Repeat the whole listing below precisely. Omit all pictures.

[Provided information]
______________________________

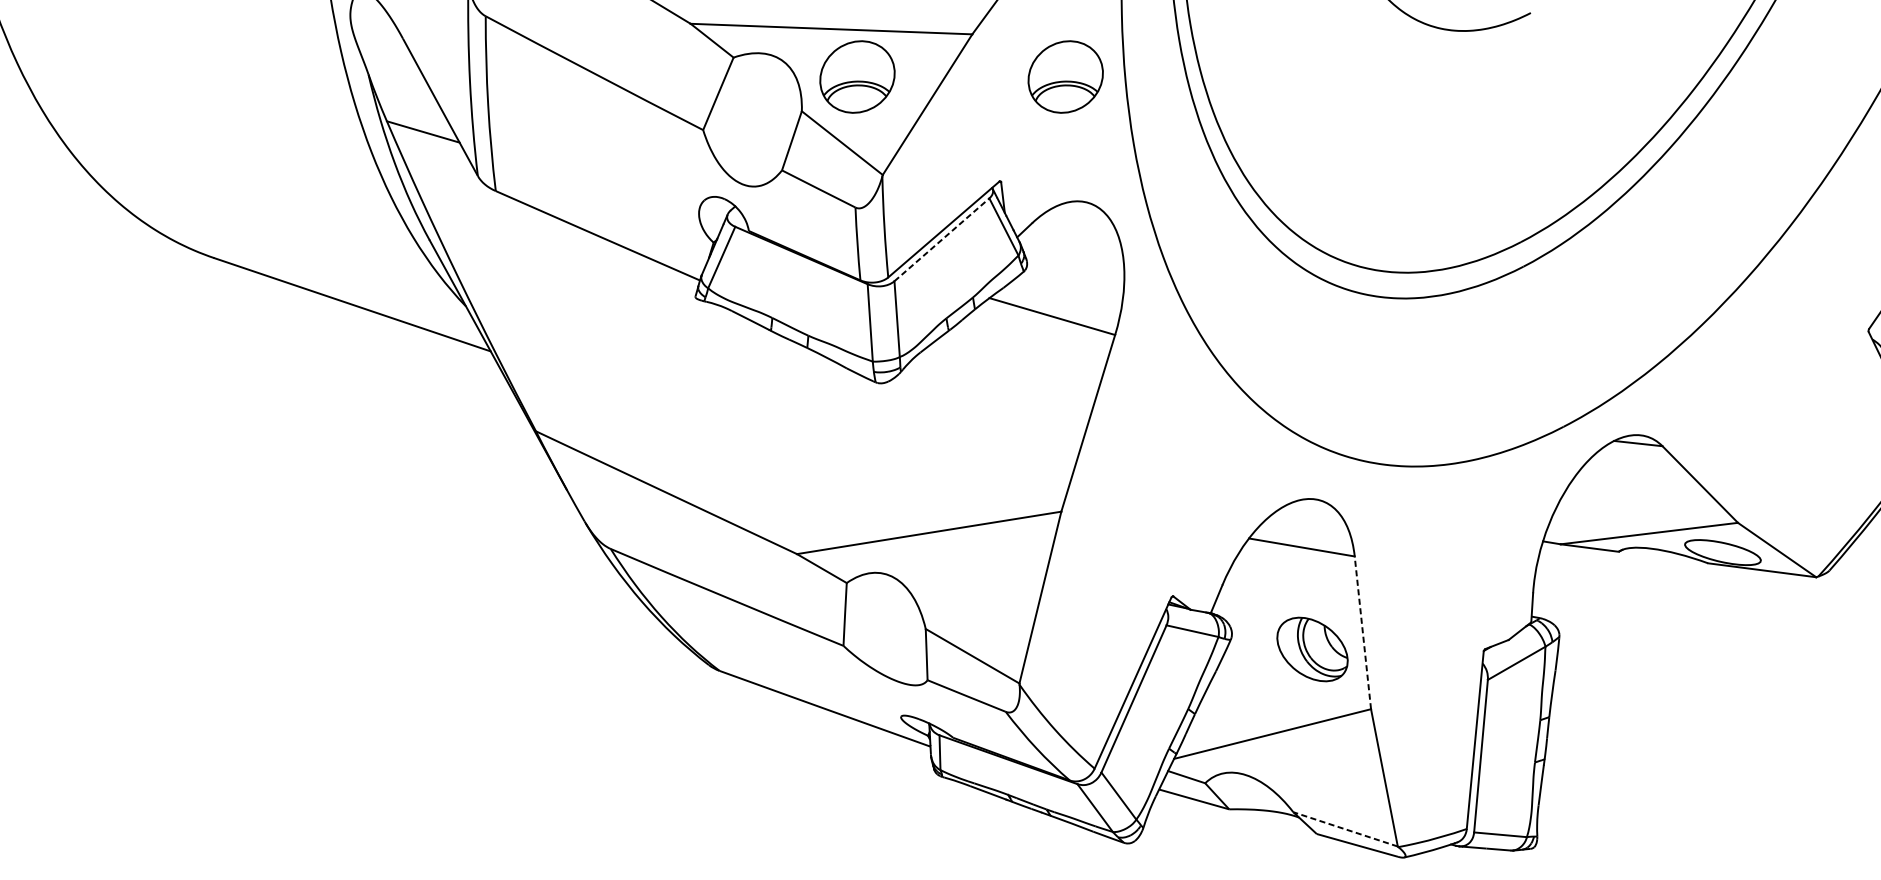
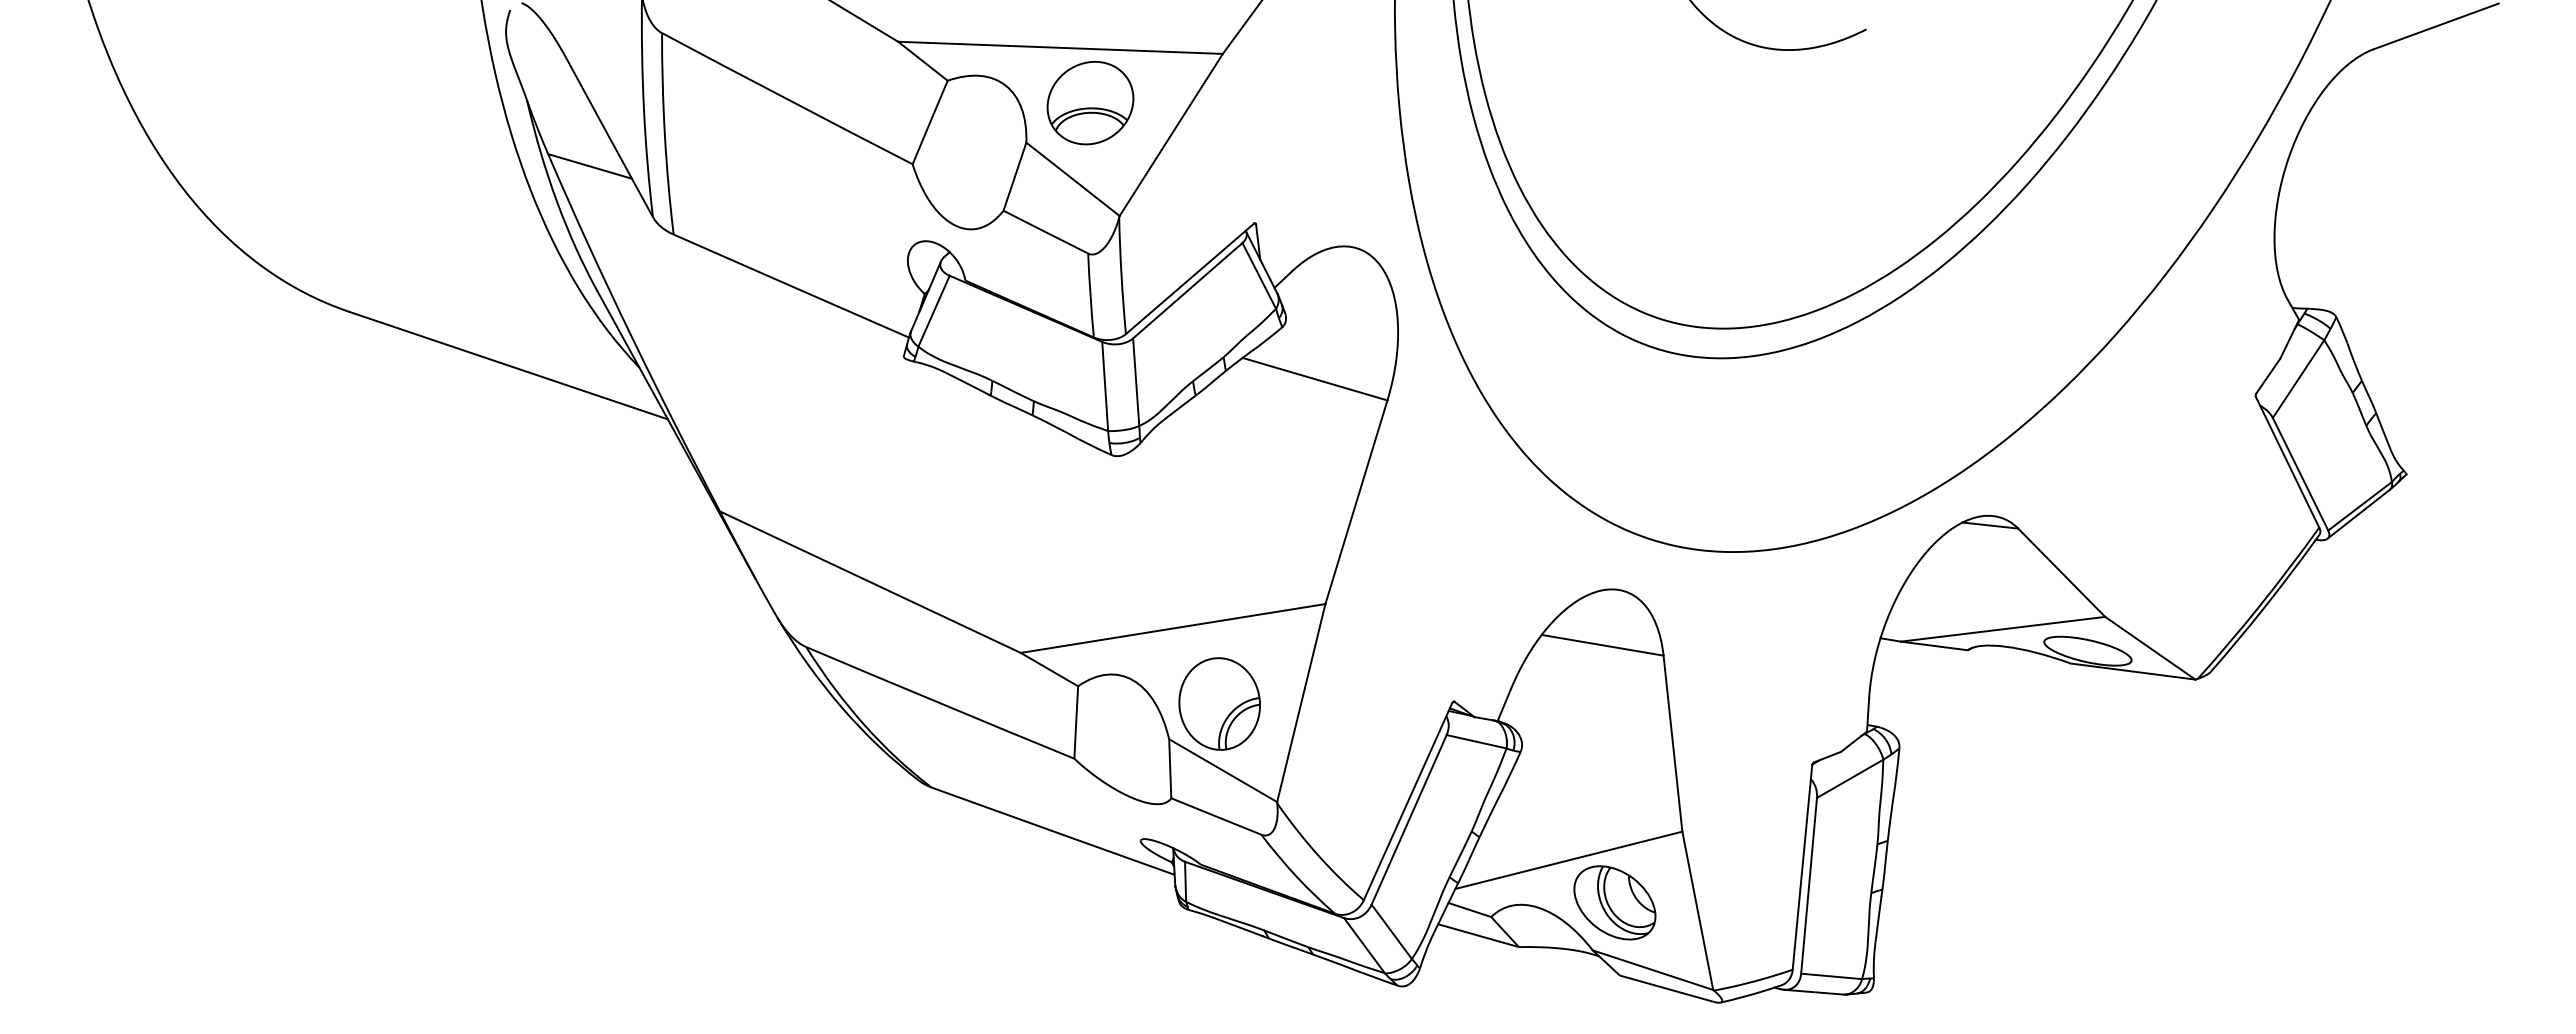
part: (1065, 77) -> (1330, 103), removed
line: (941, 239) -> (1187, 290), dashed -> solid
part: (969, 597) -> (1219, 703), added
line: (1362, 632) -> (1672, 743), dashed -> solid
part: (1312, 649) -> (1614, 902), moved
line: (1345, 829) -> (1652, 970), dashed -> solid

______________________________

[Completed exercise]
part: (1065, 77) -> (1330, 103), removed
line: (941, 239) -> (1187, 290), dashed -> solid
part: (969, 597) -> (1219, 703), added
line: (1362, 632) -> (1672, 743), dashed -> solid
part: (1312, 649) -> (1614, 902), moved
line: (1345, 829) -> (1652, 970), dashed -> solid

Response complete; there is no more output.